The English are a race of pageanteers. Everything they do is a pageant. A Coronation, a Royal Wedding, a Derby, an Ascot, a Henley, a dinner, a cocktail party, even a haircut at Trumper’s is pageantized by these experts in ceremony. They love pageantry, they respond to pageantry, they eat, sleep, and drink pageants all their lives. There is a reason for this. The English like to refer to Americans as children. So we are, but not compared with the English. The English are the greatest infants in the world, and like all infants they adore pageants.
Let me be precise. What does one mean exactly by the term ‘the English’? Naturally I do not refer to Sir Robert Vansittart and the brilliant minds of the Foreign Office who rule England in their suave, adroit, and rather disingenuous manner. I do not mean Sir Josiah Stamp or Mr. Harold Laski and the gentlemen of the London School of Economics. I refer simply to England’s millions, the backbone of the nation, the middle and upper middle classes, the tanned, healthy, horsy folks one meets at Wimbledon, where there are displayed more well-groomed people and fewer red toenails than at any fashionable gathering on the face of the globe.
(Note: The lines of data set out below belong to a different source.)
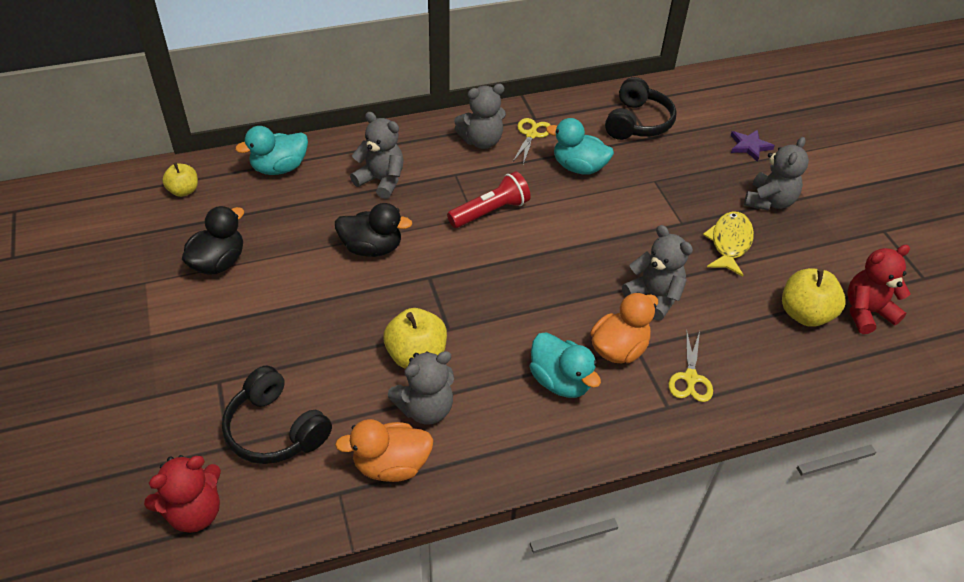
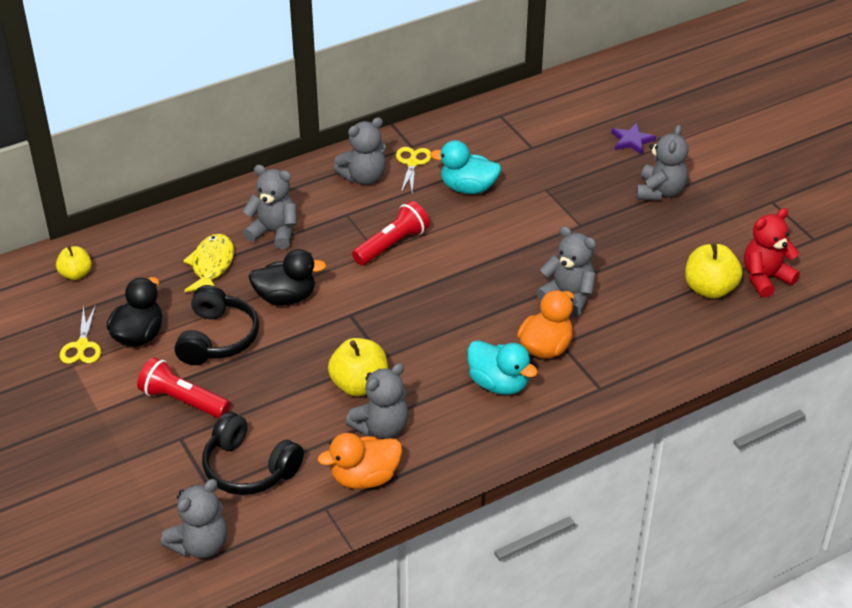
camera: 10 degrees left, 5 degrees down
(194, 512) = (200, 545): red teddy bear -> grey teddy bear
(236, 340) = (183, 400): none -> red flashlight
(279, 168) = (166, 236): turquoise duck -> none
(637, 122) = (516, 134): black headphones -> black headphones (217, 338)
(690, 378) = (616, 361): yellow scissors -> yellow scissors (82, 346)
(729, 243) = (629, 236): yellow fish -> yellow fish (211, 265)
Wimbledon is a pageant, and the English, like the children they are, flock to it by the hundreds of thousands. Indeed, were a blind man to enter the sacred precincts of the All-England Club during The Championships (with that exquisitely unconscious rudeness so characteristic of the race, there are the French Championships and the American Championships, and then there are The Championships), he would imagine from the infantile shrieks and half-suppressed cries of emotion around him that he was in a nursery. So he is, too — save that the children are mostly from forty to sixty years old. They apply for their seats back in February, and then, firmly clutching their book of tickets in their hands, they descend upon Wimbledon in July because it re-creates for them the illusion of childhood.
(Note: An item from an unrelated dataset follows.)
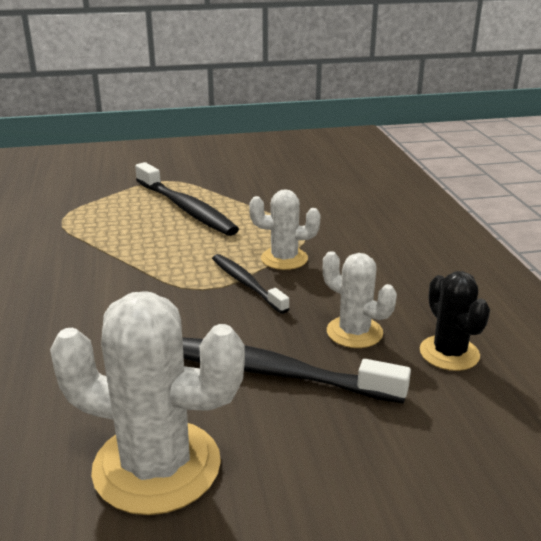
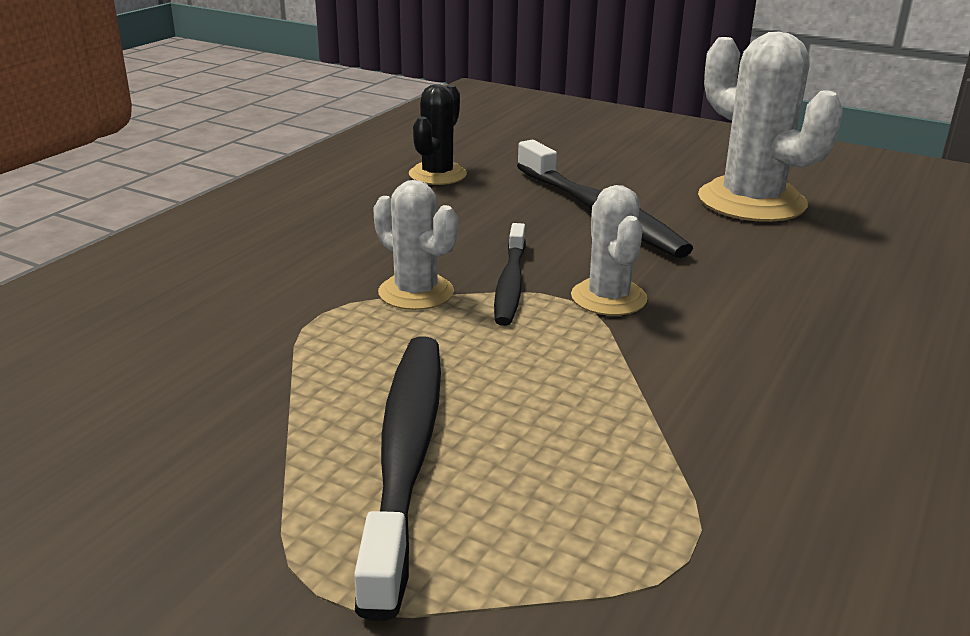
camera: 140 degrees left, 0 degrees up
(354, 332) = (482, 209): white cactus -> white cactus (608, 298)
Those who know the English will understand this. Here at Wimbledon their problems fade into insignificance. Around the finely chiseled turf of the Centre Court there is no troublesome Spanish situation to be settled, no annoying and arrogant dictators to be cajoled into Nonintervention Pacts, no unemployment or distressed areas to consider. Here everything is forgotten in the sweet thrill of Bunny Austin’s backhand down the line past Budge at the net, or Miss Round’s concluding volley against that ‘horrid Madame Mathieu.’
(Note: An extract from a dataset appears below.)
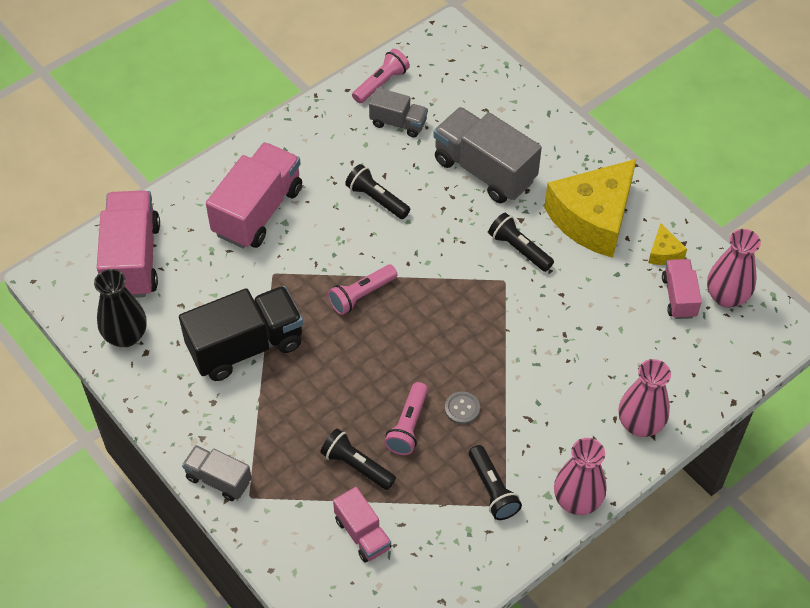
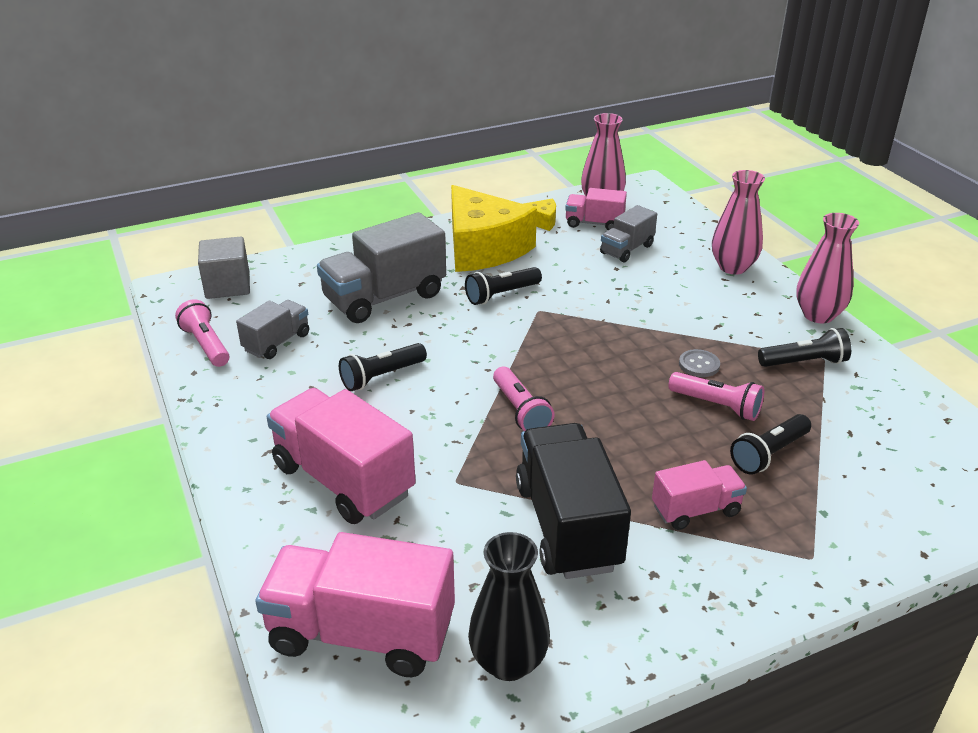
camera: 75 degrees left, 20 degrees down
(218, 479) = (784, 586): grey truck -> grey truck (627, 249)
(362, 534) = (865, 464): pink truck -> pink truck (695, 510)
(463, 66) = (227, 286): none -> grey cube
They also come, these children, for the thrill. Like all infants, they love to be thrilled and are thrilled by the smallest things: by Borotra’s tumble into the lap of a pretty girl in the front row of the stands; by Austin tossing his racket in a pet on the ground when he loses an important point; by the strap of Miss Round’s slip breaking during a vital rally; by Bitsy’s somersault as he chases Cramm’s deep smash. From these and similar happenings they get their thrills.
These thrills are doubled after the matches as they take the Underground at Southfields and read the events of the afternoon in the late editions, with the thrills printed in large black type: ‘ AUSTIN’S UNFORTUNATE INCIDENT - MISS ROUND’S STRAP BREAKS - BOROTRA FALLS IN GIRL’S LAP.’
Perhaps the most amazing phenomenon at Wimbledon is the tea hour. Promptly at half-past four every afternoon there is a sudden buzz and rising in the stands much like the seventh-inning stretching at an American baseball game. This is the Children’s Hour, and the children are going to have tea. ‘Silence, please,’ calls the umpire from his chair, but the buzz and hum continues like the noise in an apiary, until half the seats are empty. They pour out en masse to the tea garden in the rear, where blackfrocked odalisques of the Messrs. Lyons lean over them asking the discreet question which is heard throughout the British Empire: —
‘India or China, please?’
The match on the Centre Court may be the most exciting of the week, the most exciting of the whole tournament, or the most exciting ever seen; but tennis is tennis, and tea is something else again.
Half the audience, however, remain in their seats. Do they dispense with the national elixir? Not at all. This elderly lady behind me will spend twenty dollars for her seat and the same amount for her husband’s place during The Championships, but she will not waste money on tea. Neither will she waste time away from her gods, the heroes of the Centre Court. As her neighbors rise and climb over her to the exit, she pulls out a small leather attaché case in which is a thermos of tea, with two cups, two saucers, two forks, two knives, two spoons, and two sandwiches. She hands the gray-haired gentleman beside her his cup and saucer, his spoon and sandwich, pours his tea, and then pours her own.
Never once taking her eyes from the court, she drinks the tea, eats the sandwich, puts back the utensils, snaps closed the attaché case. Every day before two in the afternoon she is there, and every night at seven-thirty, when all the good matches are finished and two Yugoslavs no one ever heard of are fighting a couple from Sweden, she remains, her eyes fixed upon the match. When it is over and the Centre Court is put to bed for the night with its protecting tarpaulin, she leaves regretfully, casting longing glances behind her at this Holy of Holies which she must quit for twelve hours.
During the fortnight, over 300,000 persons see tennis at Wimbledon, many standing in line and paying three shillings merely for the privilege of seeing the electric scoreboard inside the grounds flash the results from the Centre Court to which entrance is denied them. Only the English would pay three shillings to see nothing. Three shillings is little enough, however. For some of us the tournament was more expensive. Arriving on the opening day, I found no more press seats available, and it was therefore necessary to buy a seat at a cost of six pounds, or thirty dollars. Is there any other sporting event in the world save Wimbledon where an accredited representative of the press who traveled three thousand miles to cover a tournament would be obliged to pay for his seat?
The French have the right idea. They found no way of getting their newspaper men into Wimbledon, so one day they discovered there were no seats for the English newspaper men at the French Championships at Roland Garros. Sir Thomas McAra, of the Newspaper Proprietors Association, immediately flew to Paris, where, in a ten-minute conversation with Monsieur Drigny of the French Sporting Press, an agreement was reached and tickets for the Englishmen were found. The infernal inferiority complex which overcomes every American in front of a Britisher prevents our newspaper authorities from taking steps of this kind, and the scandal of Wimbledon goes on.
My most interesting moments in England this summer were not on the Centre Court, but in an office on the Embankment in London. Here I saw for the first time a sporting event actually taking place many miles away. Imagine a large radio console with an aperture about a foot square, an opaque substance which lightens up as you darken the room. Suddenly you see the court. Then a close-up of the players. There is Parker returning the ball, so plain you can see the stripe on his shorts, and the lines on the court where the turf was freshly mowed the night before. With this vivid picture the commentary seems unnecessary and even redundant. It is some few seconds before the speaker can describe the point, and already you have seen the ball in play.
It may be too early to talk of technological unemployment in the field of radio, but I expect before many years to be selling apples with the genial Mr. Ted Husing at the corner of Madison Avenue and Fifty-second Street.